Researchers are striving to make earlier diagnosis of Alzheimer’s dementia possible with a machine-learning (ML) model that could one day be turned into a simple screening tool anyone with a smartphone could use. The model was able to distinguish Alzheimer’s patients from healthy controls with 70 to 75 percent accuracy, a promising figure for the more than 747,000 Canadians who have Alzheimer’s or another form of dementia.
Alzheimer’s dementia can be challenging to detect at early stages, because the symptoms often start out quite subtle and can be confused with memory-related issues, typical of advanced age. But as the researchers note, the earlier potential issues are detected, the sooner patients can begin to take action.
“Before, you’d need lab work, and medical imaging, to detect brain changes; this takes time, it’s expensive, and nobody gets tested this early on,” said Eleni Stroulia, a professor in the Department of Computing Science who was involved in creating the model. “If you could use mobile phones to get an early indicator, that would be informing the relationship of the patient with their physician. It would potentially start the treatment earlier, and we could even start with simple interventions at home, also with mobile devices, to slow the progression down.”
A screening tool would not take the place of healthcare professionals. However, in addition to aiding in earlier detection, it would create a convenient way to identify potential concerns via telehealth for patients who may face geographic or linguistic barriers to accessing services in their area, explained Zehra Shah, a master’s student in the Department of Computing Science and first author of the paper.
“We can think about triaging patients using this sort of technology based entirely on speech alone,” said Shah.
While the research group has previously looked at language used by Alzheimer’s dementia patients, for this project they examined language-agnostic acoustic and linguistic speech features rather than specific words.
“The original work involved listening to what the person says, understanding what they say, the meaning. That’s an easier computational problem to solve,” said Stroulia. “Now we’re saying, listen to the voice. There are some properties in the way people speak that transcend language. It’s much more powerful than the version of the problem we were solving before,” added Stroulia.
The researchers started with speech characteristics that doctors noted were common in patients with Alzheimer’s dementia. These patients tended to speak more slowly, with more pauses or disruptions in their speech. They typically used shorter words, and often had reduced intelligibility in their speech. Researchers found ways to translate these characteristics into speech features the model could screen for.

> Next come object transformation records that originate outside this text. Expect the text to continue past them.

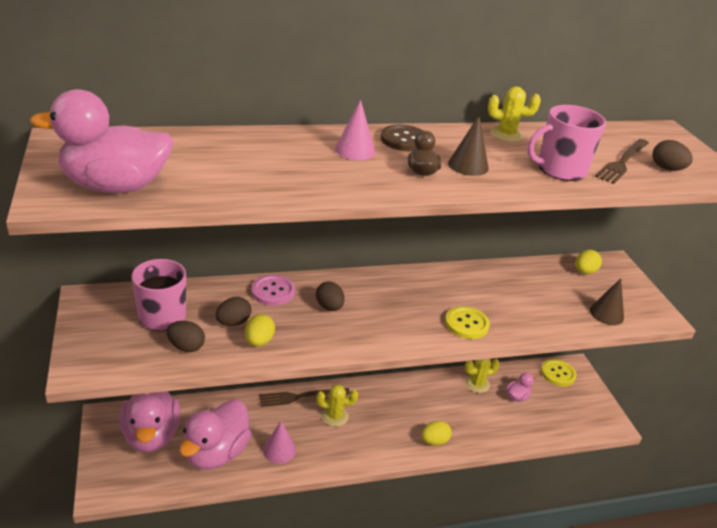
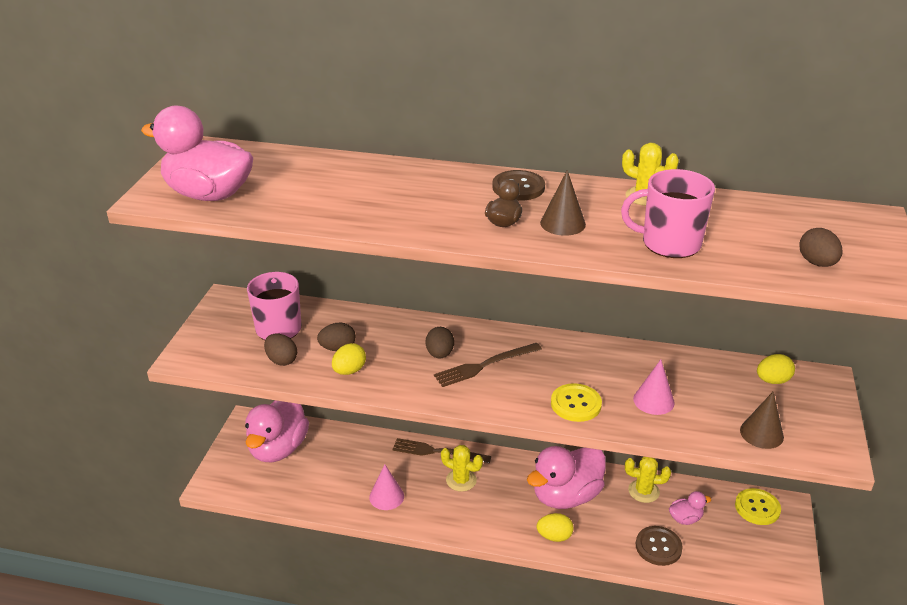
camera: 30 degrees right, 0 degrees up
(216, 453) = (326, 481): pink duck -> pink duck (566, 496)
(273, 291) = (394, 327): pink button -> none
(355, 150) = (455, 191): pink cone -> pink cone (653, 401)
(512, 425) = (658, 547): none -> brown button
(622, 162) = (763, 247): brown fork -> brown fork (485, 365)

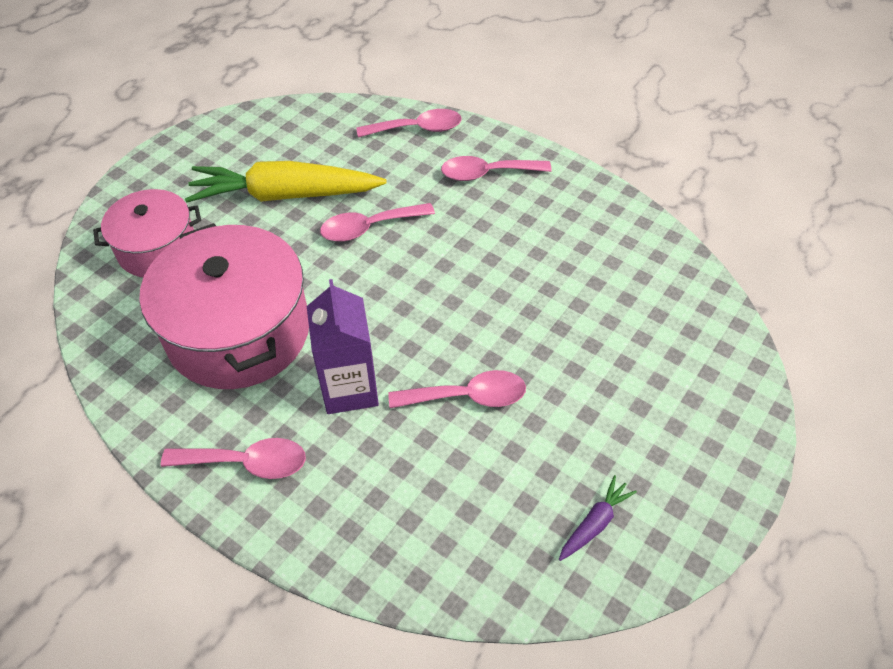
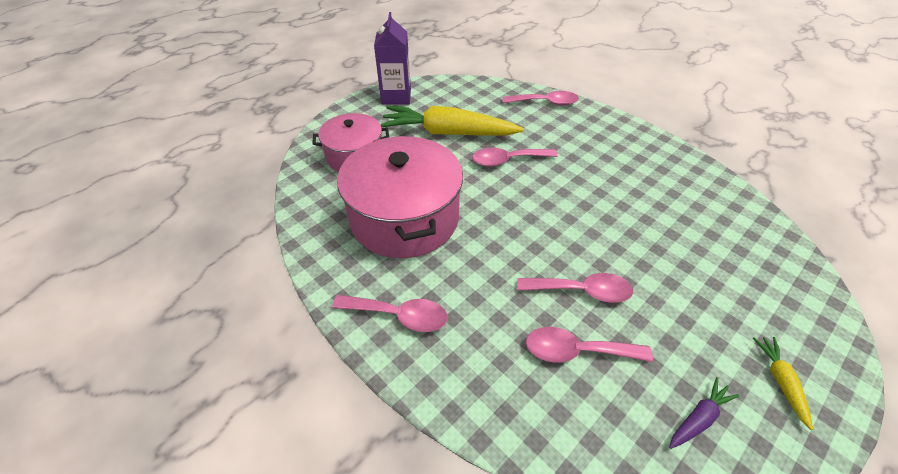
camera: 10 degrees right, 5 degrees down
(349, 389) = (485, 271): purple carton -> purple carton (396, 97)
(487, 173) = (596, 135): pink spoon -> pink spoon (576, 351)
(685, 467) = (780, 381): none -> yellow carrot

Though the researchers focused on English and Greek speakers, “this technology has the potential to be used across different languages,” said Shah. And though the model itself is complex, the eventual user experience for a tool that incorporates it couldn’t be simpler.
“A person talks into the tool, it does an analysis and makes a prediction: either yes, the person has Alzheimer’s, or no they don’t,” said Russ Greiner, a contributor on the paper, professor in the Department of Computing Science, and member of the Neuroscience and Mental Health Institute. That information can then be brought to a healthcare professional to determine the best course of action for the person.
Both Greiner and Stroulia are leading the computational psychiatry research group at the U of A, whose members have crafted similar AI models and tools to detect psychiatric disorders such as PTSD, schizophrenia, depression and bipolar disorder.
“Anything we can do to amplify the clinical processes, inform treatments and manage diseases sooner with less cost is great,” said Stroulia.